Sequence Format Errors: Ensure input sequences are in the correct format
File Parsing Issues: Verify input file formats and permissions
Translation Table Issues: Check that the correct translation table is specified
Memory Errors: For large files, consider processing in chunks

Debugging

Enable verbose logging:

import logging
logging.basicConfig(level=logging.DEBUG)

Examples

Basic Sequence Operations

input:
  dna_sequence: "ATGCGATCGATCGATCGATCGATCGATCGATCGATCGATCG"

run:
  - plugin: "biopython-tools"
    operation: "reverse_complement"
    sequence: "${dna_sequence}"
    as_var: "reverse_comp"

  - plugin: "biopython-tools"
    operation: "gc_content"
    sequence: "${dna_sequence}"
    as_var: "gc_content_result"

  - plugin: "biopython-tools"
    operation: "translate"
    sequence: "${dna_sequence}"
    as_var: "translation_result"

output:
  - reverse_complement: "${reverse_comp.result}"
  - gc_content: "${gc_content_result.result}"
  - protein_sequence: "${translation_result.result}"

File Processing Workflow

input:
  input_fasta: "/data/sequences/proteins.fasta"
  output_dir: "/data/processed"

run:
  - plugin: "biopython-tools"
    operation: "parse_fasta"
    input_file: "${input_fasta}"
    as_var: "fasta_records"

process:
  - name: "analyze_sequences"
    for_each: "record in fasta_records.records"
    run:
      - plugin: "biopython-tools"
        operation: "molecular_weight"
        sequence: "${record.seq}"
        seq_type: "protein"
        as_var: "mw_result_${record.id}"

      - plugin: "biopython-tools"
        operation: "gc_content"
        sequence: "${record.seq}"
        as_var: "gc_result_${record.id}"

output:
  - processed_sequences: "${fasta_records.records}"
  - analysis_results: "Molecular weights and GC content calculated for all sequences"
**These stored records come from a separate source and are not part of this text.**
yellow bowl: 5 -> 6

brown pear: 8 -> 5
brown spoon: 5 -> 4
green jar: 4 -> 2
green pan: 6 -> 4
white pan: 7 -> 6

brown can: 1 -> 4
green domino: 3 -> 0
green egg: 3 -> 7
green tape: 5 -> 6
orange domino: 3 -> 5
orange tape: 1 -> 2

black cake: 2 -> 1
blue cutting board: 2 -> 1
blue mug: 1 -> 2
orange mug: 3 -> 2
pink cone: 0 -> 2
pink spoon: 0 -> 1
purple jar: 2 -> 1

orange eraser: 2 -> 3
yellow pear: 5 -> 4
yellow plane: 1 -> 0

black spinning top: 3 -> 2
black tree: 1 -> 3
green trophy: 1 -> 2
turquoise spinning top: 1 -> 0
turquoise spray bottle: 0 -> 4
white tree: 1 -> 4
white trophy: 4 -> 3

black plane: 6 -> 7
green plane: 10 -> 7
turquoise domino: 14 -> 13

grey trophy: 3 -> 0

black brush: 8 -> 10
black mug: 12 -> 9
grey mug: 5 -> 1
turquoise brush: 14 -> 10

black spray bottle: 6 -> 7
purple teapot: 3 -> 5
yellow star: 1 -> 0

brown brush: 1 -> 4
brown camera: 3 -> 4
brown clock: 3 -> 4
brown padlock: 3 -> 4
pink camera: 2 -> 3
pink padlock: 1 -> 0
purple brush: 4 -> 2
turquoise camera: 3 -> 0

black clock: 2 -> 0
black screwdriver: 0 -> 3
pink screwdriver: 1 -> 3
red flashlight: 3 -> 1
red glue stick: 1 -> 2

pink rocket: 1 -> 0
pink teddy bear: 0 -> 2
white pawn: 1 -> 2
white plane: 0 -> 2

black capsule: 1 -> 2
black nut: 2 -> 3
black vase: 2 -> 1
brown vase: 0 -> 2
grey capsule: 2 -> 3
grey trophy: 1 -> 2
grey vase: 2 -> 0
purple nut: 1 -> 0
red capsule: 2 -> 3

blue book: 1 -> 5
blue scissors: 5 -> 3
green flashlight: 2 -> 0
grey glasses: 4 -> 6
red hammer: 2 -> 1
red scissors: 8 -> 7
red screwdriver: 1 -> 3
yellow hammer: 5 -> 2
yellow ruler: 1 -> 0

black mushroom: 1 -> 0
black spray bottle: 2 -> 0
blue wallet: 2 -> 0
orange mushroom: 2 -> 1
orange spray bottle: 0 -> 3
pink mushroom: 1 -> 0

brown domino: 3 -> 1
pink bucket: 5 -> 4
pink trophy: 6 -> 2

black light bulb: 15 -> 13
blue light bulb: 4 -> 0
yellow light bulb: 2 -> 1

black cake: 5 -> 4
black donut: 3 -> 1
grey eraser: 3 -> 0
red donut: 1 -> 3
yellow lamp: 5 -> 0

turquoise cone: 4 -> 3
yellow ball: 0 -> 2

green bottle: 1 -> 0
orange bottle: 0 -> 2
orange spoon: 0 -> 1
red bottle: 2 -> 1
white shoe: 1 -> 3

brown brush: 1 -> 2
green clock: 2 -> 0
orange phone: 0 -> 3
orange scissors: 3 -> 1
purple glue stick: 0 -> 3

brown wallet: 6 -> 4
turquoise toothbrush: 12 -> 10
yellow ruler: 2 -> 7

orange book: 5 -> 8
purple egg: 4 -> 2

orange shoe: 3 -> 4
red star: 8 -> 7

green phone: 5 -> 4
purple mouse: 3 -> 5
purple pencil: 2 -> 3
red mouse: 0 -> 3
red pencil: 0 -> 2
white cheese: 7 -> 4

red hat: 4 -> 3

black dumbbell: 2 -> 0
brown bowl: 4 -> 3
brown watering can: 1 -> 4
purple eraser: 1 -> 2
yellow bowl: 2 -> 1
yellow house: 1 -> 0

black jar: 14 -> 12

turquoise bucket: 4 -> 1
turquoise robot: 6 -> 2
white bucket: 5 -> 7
Multi-Operation Analysis Pipeline

input:
  sequences: [
    "ATGCGATCGATCGATCGATCGATCGATCGATCGATCGATCG",
    "GCTAGCTAGCTAGCTAGCTAGCTAGCTAGCTAGCTAGCTAG",
    "CGATCGATCGATCGATCGATCGATCGATCGATCGATCGATC"
  ]
  output_dir: "/data/analysis"

process:
  - name: "analyze_sequence"
    for_each: "seq in sequences"
    run:
      - plugin: "biopython-tools"
        operation: "reverse_complement"
        sequence: "${seq}"
        as_var: "rc_result"

      - plugin: "biopython-tools"
        operation: "gc_content"
        sequence: "${seq}"
        as_var: "gc_result"

      - plugin: "biopython-tools"
        operation: "molecular_weight"
        sequence: "${seq}"
        seq_type: "DNA"
        as_var: "mw_result"

    output:
      - sequence_${loop.index}: {
          "original": "${seq}",
          "reverse_complement": "${rc_result.result}",
          "gc_content": "${gc_result.result}",
          "molecular_weight": "${mw_result.result}"
        }

output:
  - sequence_analysis: "All sequences analyzed"

License

This project is licensed under the MIT License.